Se os membros do legislativo ou do executivo contrariarem a vontade popular é pouco provável que se reelejam o que, se não justifica, explica o “vai e vem” desses personagens. Estão lutando para sobreviver. Essa condicionante, naturalmente, não atinge os membros do judiciário, razão pela qual se espera que ajam com absoluta independência.

A eventual consolidação dessa pretensão judiciária sepultaria a democracia representativa e reergueria o estado autoritário preconizado por Thomas Hobbes.

Ou estaria o judiciário acometido da mesma síndrome que atingiu o então presidente da Câmara dos Deputados, Eduardo Cunha (PMDB), que teve a ilusão de que seria poupado e protegido após cumprir a 1a parte do golpe, que era o afastamento da presidenta Dilma Rousseff?

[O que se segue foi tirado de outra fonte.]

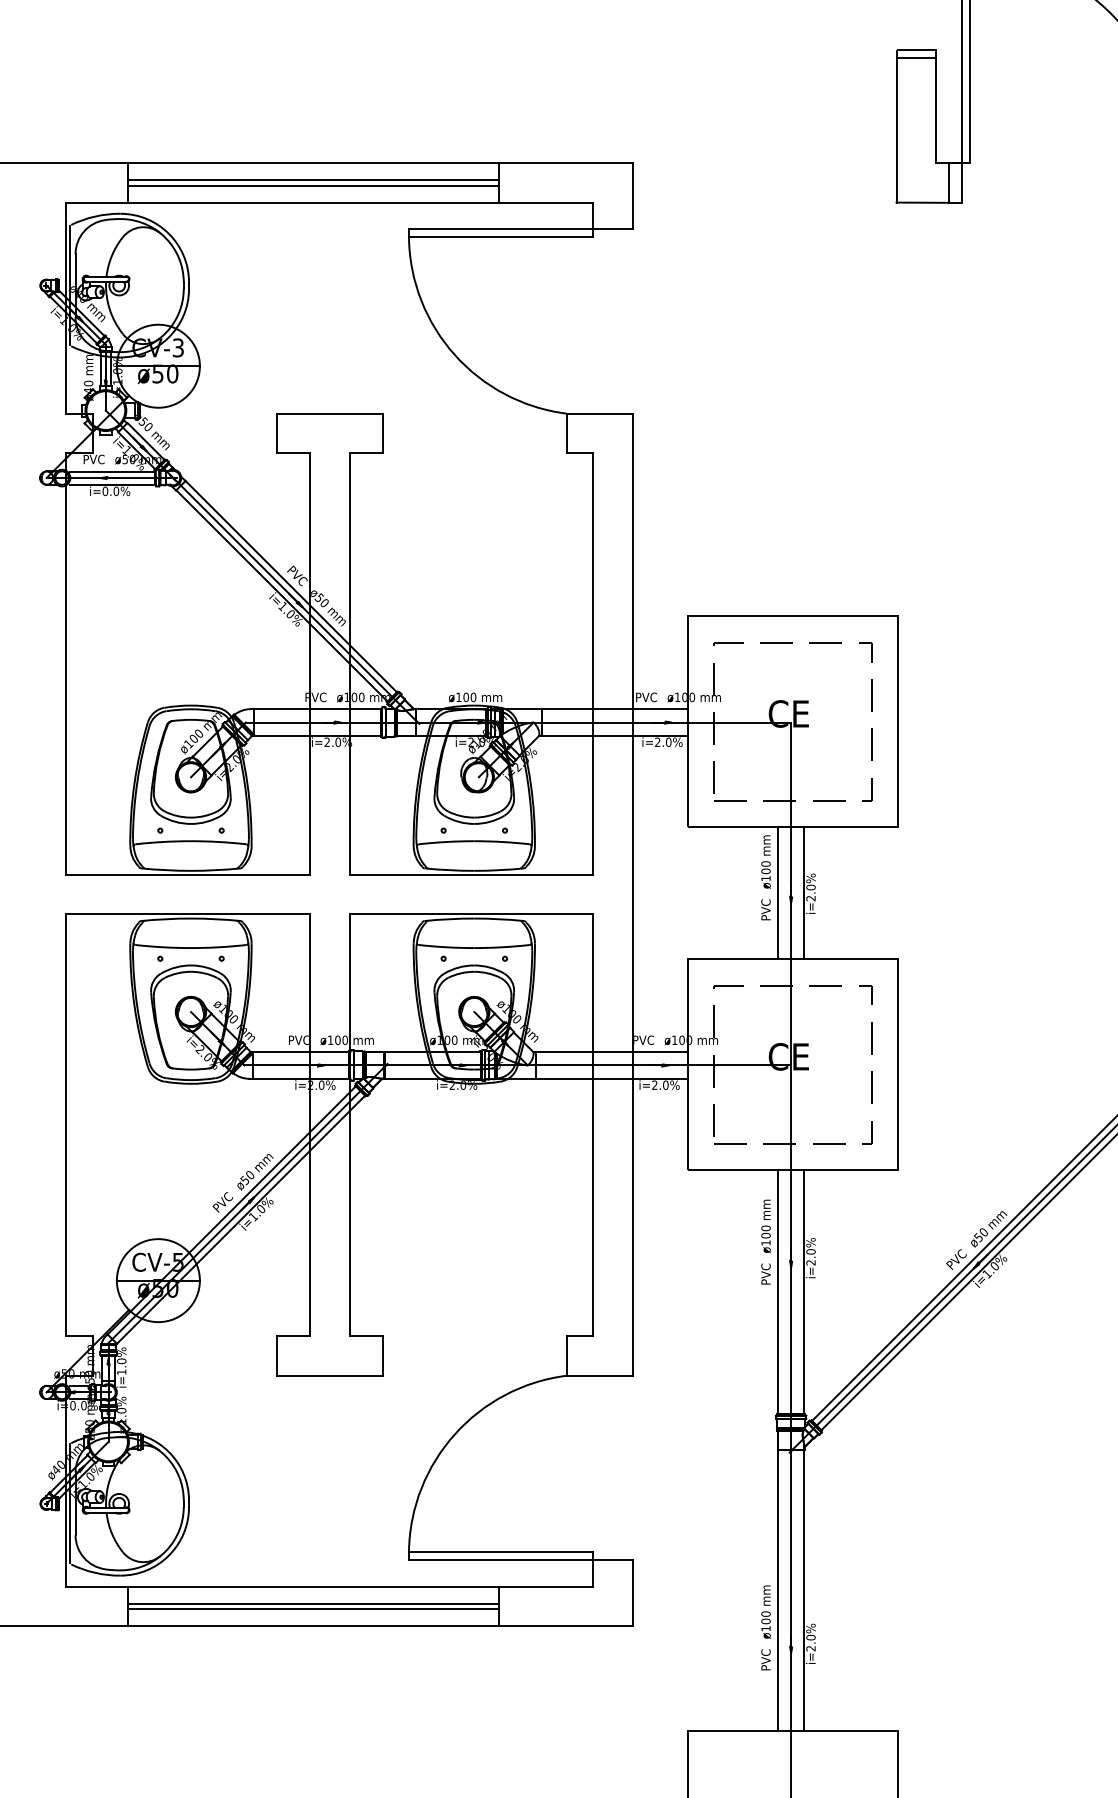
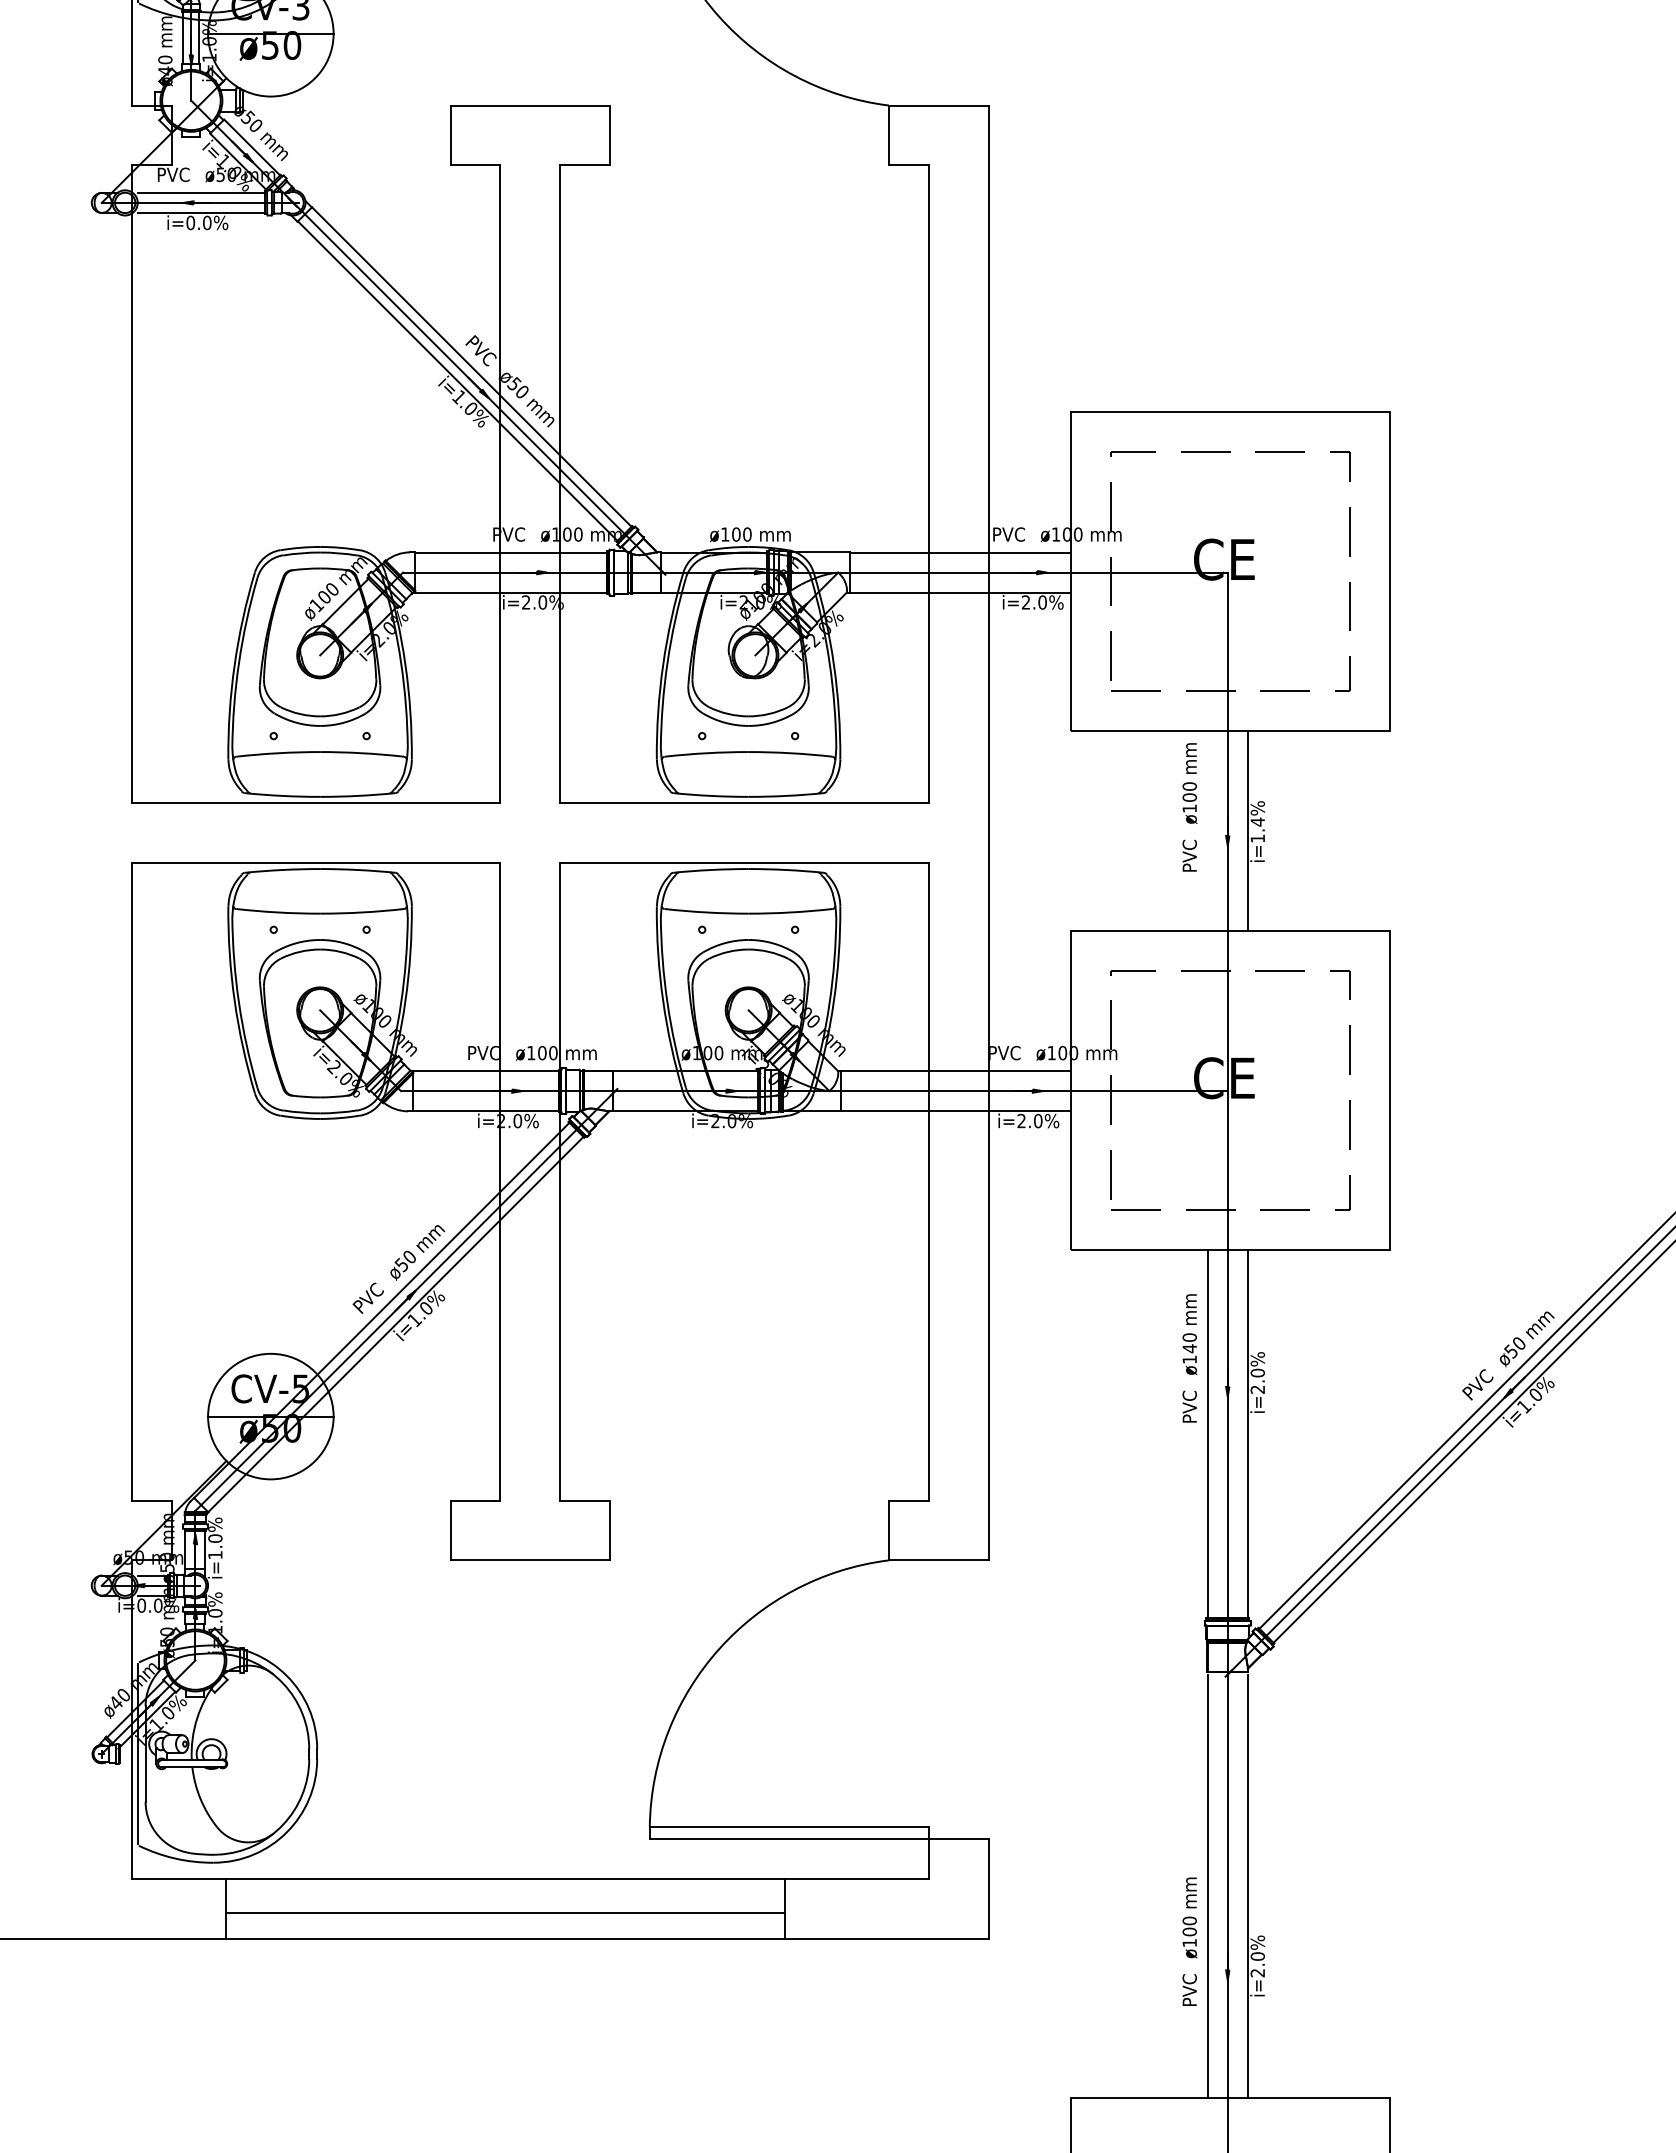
text: (810, 892) -> (1257, 829), i=2.0% -> i=1.4%
line: (777, 893) -> (1207, 831), removed
text: (765, 1235) -> (1188, 1348), ø100 -> ø140
line: (313, 1603) -> (505, 1904), removed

O que está em curso agora é a 2a parte do golpe: uma eleição, se houver, com o máximo de controle das forças conservadoras. Se concluírem com êxito essa empreitada, a possibilidade de que essas forças continuem comandando o pais é razoável, o que significa dizer que novos ataques aos direitos do povo e à nossa soberania serão intensificados. Caminharemos, então, para a conflagração.

E diante desse novo cenário, nesse novo governo conservador, qual seria o papel do judiciário? De estorvo, se mantivesse o ativismo atual. Logo é pouco provável que os demais aparelhos de estado lhe permitisse continuar com essa cruzada.

E, nesse caso, o executivo e o legislativo voltariam suas baterias para contê-lo, baseado em fragilidades reais (extrateto, auxílio moradia, etc.) ou imaginárias. Recorreriam a redução orçamentária, sob o argumento de que há outras prioridades, e, no extremo, poderiam tentar o próprio fechamento do judiciário para retomar a institucionalidade e a estabilidade rompida pelas reiteradas usurpações de prerrogativas praticadas pelo judiciário em desfavor ora do legislativo ora do judiciário.

Mas, também, é preciso ter presente que nenhuma organização social é eterna. Elas se transmutam, se transformam.

Assim, diante desse quadro adverso, não basta reclamar. É preciso denunciar a perseguição movida contra a esquerda de maneira geral; defender o direito de Lula concorrer, pois o seu impedimento é mais um golpe contra a democracia; mas é necessário definir uma pauta para avançar, incluindo as reformas estruturantes (política, jurídica, comunicação) e a defesa de um projeto de desenvolvimento nacional soberano. Por fim as ilusões de classes.
Ademais, é preciso reconhecer, com base nos fatos, que para liderar um projeto com essa magnitude é necessário uma organização partidária que tenha clareza do papel do estado; da centralidade da soberania nacional; da necessidade de um projeto de desenvolvimento nacional integrado; e, principalmente, da construção de um projeto socialista.

A candidatura de Manuela D’Avila (PCdoB) cumpre, dentre outros objetivos, exatamente esse extraordinário papel.